Through its disjointed set of essays, White takes up tweeting, Ellis's famous acquaintances, more tweeting, the death of humor in political correctness, tweeting again, the failure of movie versions of Ellis's books, how tweeting works, and corporations' stranglehold on American culture. And all that's before the chapter actually titled "Tweeting."

Ellis has a relationship to Twitter akin to a 15-year-old girl's love-affair with the boy she met at camp—the one who doesn't write her back anywhere near as often as she writes him. White opens with an image of its author at the computer, fixated on what's happening online, as an "overwhelming and irrational annoyance" continually overcomes him. Meanwhile, his response to what he dismisses as triggered snowflakes is to ask how "anyone could really, deeply, care about a tweet." He complains about how he was disinvited from a gay-activist dinner because of a tweeted joke about gays and tells his detractors, "Hey, it's a Twitter account, guys, move on."

Is Ellis right that too many people today have made themselves "vulnerable to micro-aggressions while living in their half of a black-and-white world"? Sure. Are millennials nothing more than "Generation Wuss," when compared with his own Generation X? Well, maybe, but Ellis—the author who insisted that American Psycho presented the truest picture of Generation X—isn't really in a position to tout the moral acuity of his demographical cohort.

Just as Ellis is obsessed with Twitter while denying the seriousness of Twitter, so he's obsessed with politics—especially the socio-politics of celebrity—while announcing that one of the main problems with the world is that we are obsessed with politics.

In its review of White, Vox takes out after Ellis for this notion, reminding him that "there is no such thing as non-political art." And maybe we can discern here at least the skeleton of the book Bret Easton Ellis could have written, should have written, if he had set aside his pose of angsty teenaged provocateur and thought his way through our cultural problems as an adult.

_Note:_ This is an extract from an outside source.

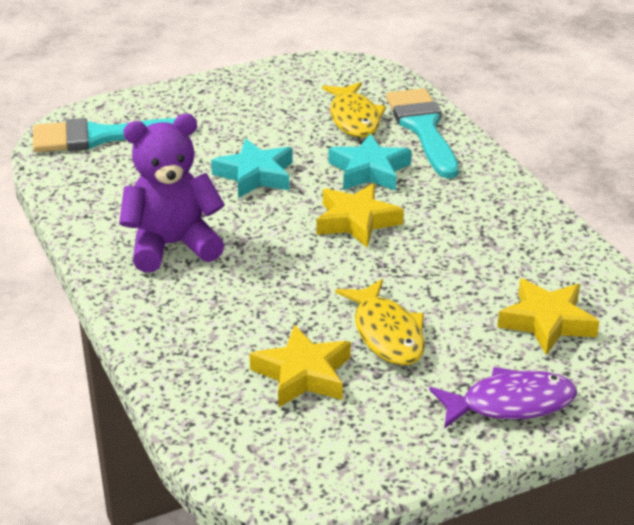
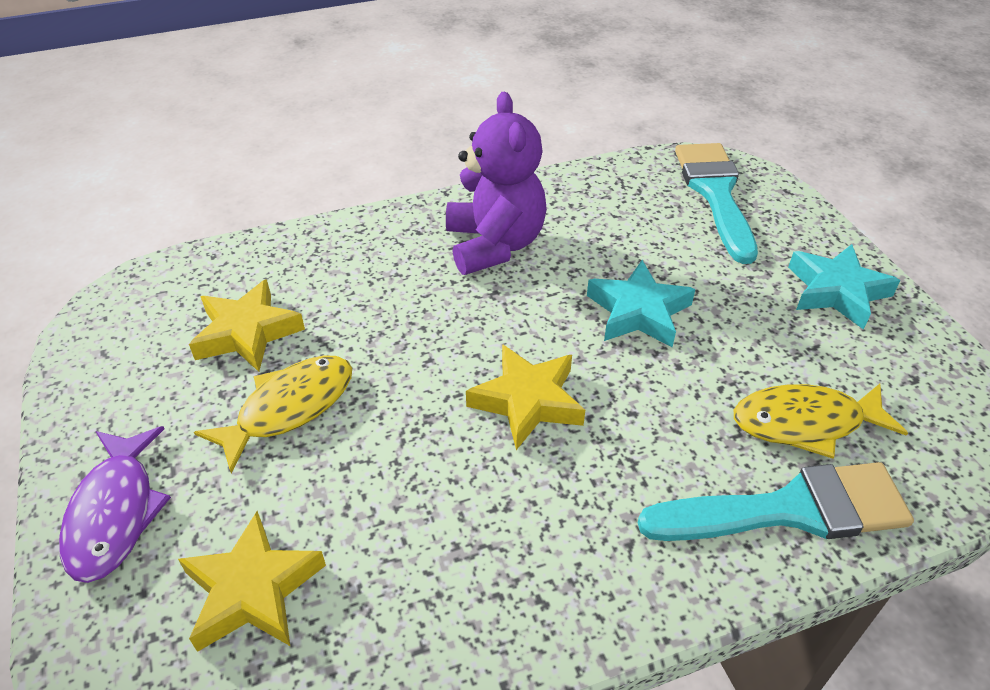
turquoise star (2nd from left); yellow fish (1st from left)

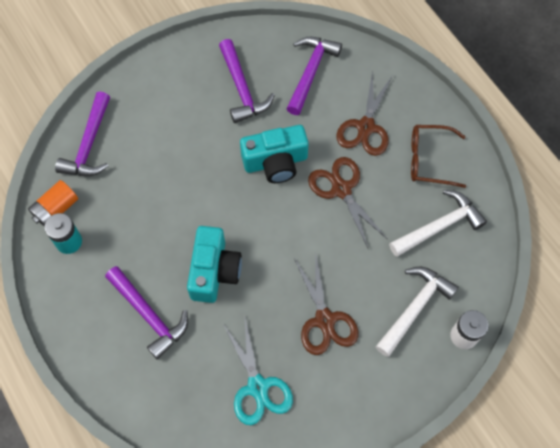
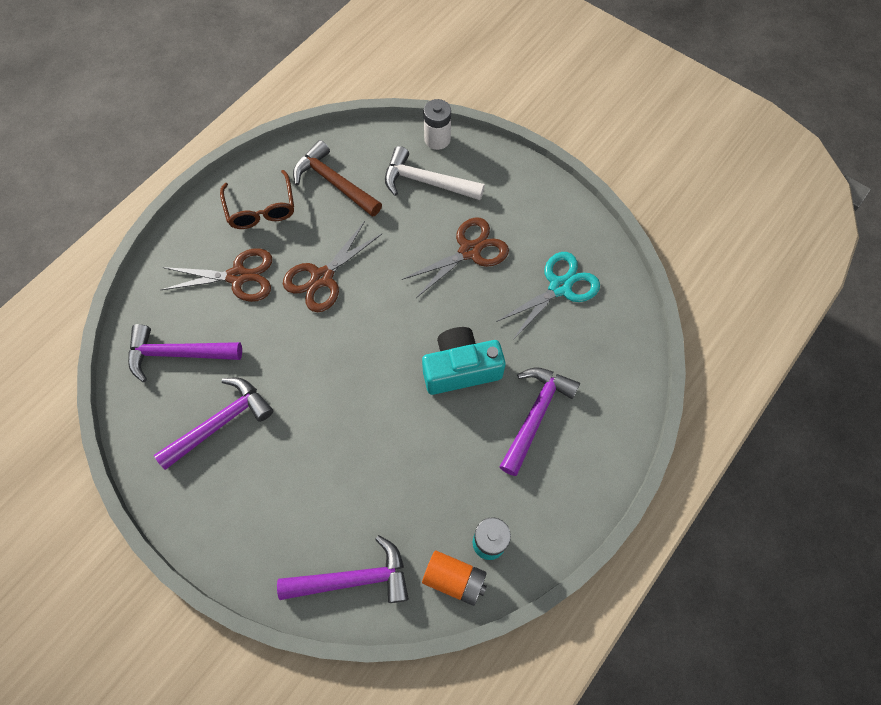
turquoise camera (2nd from left in the first image); brown hammer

Ellis is an artist, after all. And what he seeks, underneath all the dreary contradictions and humble-brags and rants in White, is cultural space in which to be an artist—an artist mostly of the social-satire ilk, maybe, but with an emphasis on the word artist. An astonishing amount of our current public problem is revealed by the ability of Vox to note so casually, in the of-course-we-all-know-this voice, that art by its nature is only political. So much for ars gratia artis. So much for the existence of a piece of art apart from the socio-political standing of the artist who created it. It’s all politics all the time—and why is anyone surprised that the mood of the day is anger?

In truth, what Ellis wants most of all is to be an aesthete, in the strict sense of someone who believes that art is both distinct from politics and more important than politics in the great chain of being. We have seen this before—aesthetes trying to look back down at politics from the aspect of aesthetics. That's what Oscar Wilde, for example, attempted in his 1891 essay "The Soul of Man under Socialism." Wilde mostly failed in the project, but in an age as unrelentingly political as our own—an age determined to bring everything under the shadow of its grim we-alone-are-moral politics—there is certainly room for a great aesthetic defense of art and rejection of the dominant politics of the cultural elite.

Unfortunately, Bret Easton Ellis's White just isn’t it.